You can’t make a British horror film these days without straining to articulate class anxieties, and Citadel is no exception.

CitadelCiaran Foy’s Citadel takes its place within a long, substantive tradition of horror films whose purpose is to ascribe motivations to the nebulous terrors lurking just beneath life’s veneer of comfort and complacency. The appeal lies in seeing social anxieties articulated as codified spectacle: Fear becomes conventional and therefore entirely appropriate, a response governed by—and commensurate to—the tenets of the genre. It’s a kind of tacit vindication for the paranoid in all of us, empirical evidence to confirm that, yes, European hostels are in fact surreptitious torture chambers, pagans really do conspire to sacrifice well-meaning Christians, and the Australian outback isn’t so receptive to weekend backpacking. David Cronenberg excelled more than most at this sort of fear-mongering social horror, channeling anxieties fresh in the minds of the public consciousness into all manner of B-movie effects and prosthesis; his early masterpiece Shivers, perhaps most notably, expressed North America’s then-burgeoning fear of sexually transmitted disease as a grotesque phallic alien whose attack causes its victims to develop an insatiable appetite for promiscuity.

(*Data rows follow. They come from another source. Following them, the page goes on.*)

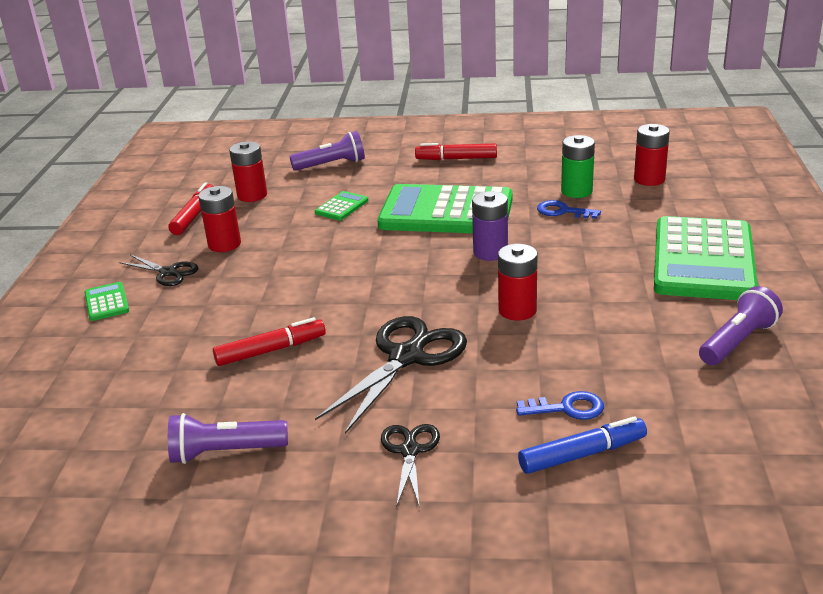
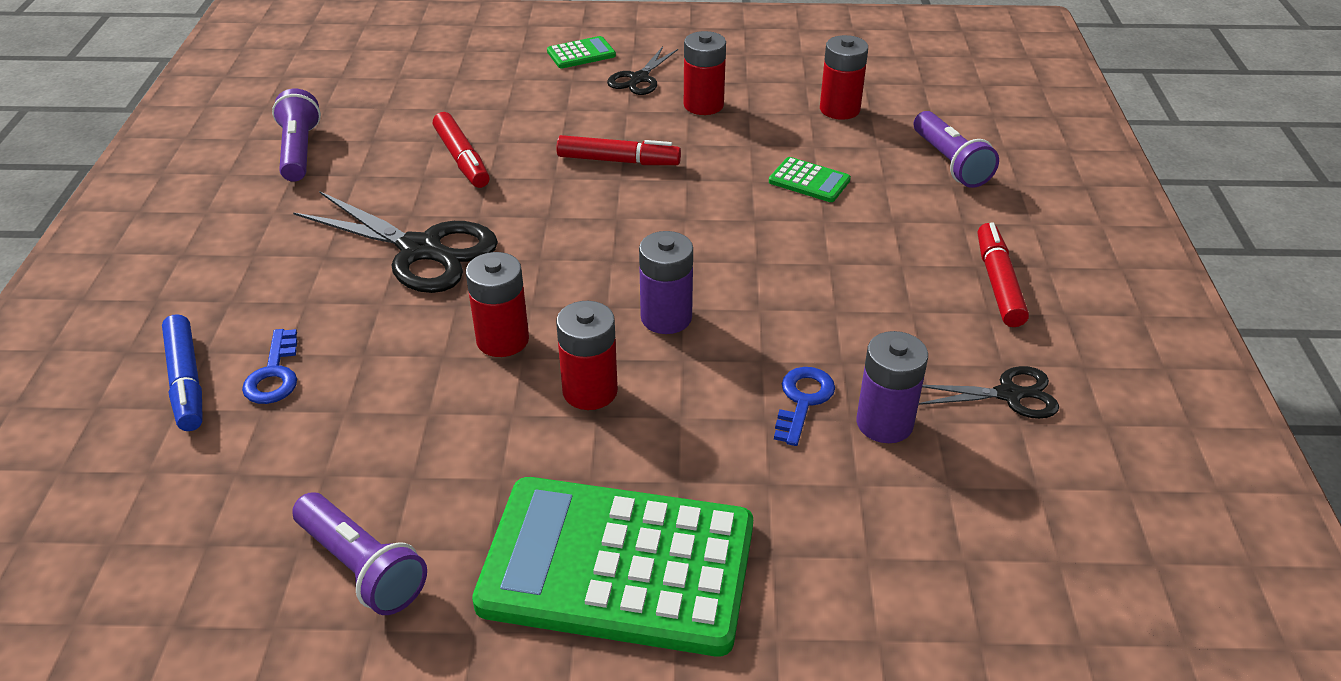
camera: 85 degrees right, 10 degrees up
(194, 216) = (779, 76): red marker -> red marker (618, 161)
(410, 451) = (251, 258): black scissors -> black scissors (1008, 394)
(446, 212) = (796, 275): green calculator -> none
(576, 191) = (884, 423): green battery -> purple battery
(649, 179) = (951, 532): red battery -> red battery (590, 391)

Citadel models itself fairly transparently on Cronenberg’s shopworn social-horror framework, appropriating some of the most salient iconography (the working-class tenement housing of Shivers and the hooded child monsters of The Brood most conspicuously) to similarly zeitgeist-baiting ends. Foy’s borrowed trove of horror-movie clichés are marshaled to action here as manifestations of recognizably contemporary psychic baggage, which, given his chosen milieu (a modern-day British borough resembling a warzone), makes class disparity the obvious subject and target. This tension is fertile ground for social critique in the wake of the 2011 London riots, and it’s been recently navigated, with a light touch, by Joe Cornish’s blackly comic satire Attack the Block; that film smartly subverted middle-class preconceptions by recasting Britain’s underclass youth as its unlikely saviors, oppressed not only by an invading army of aliens, but also by the usual institutions of state power and force. Attack the Block’s reversal of expectations is productive: It plays into pervasive social attitudes only to undermine them, proving common fears misguided.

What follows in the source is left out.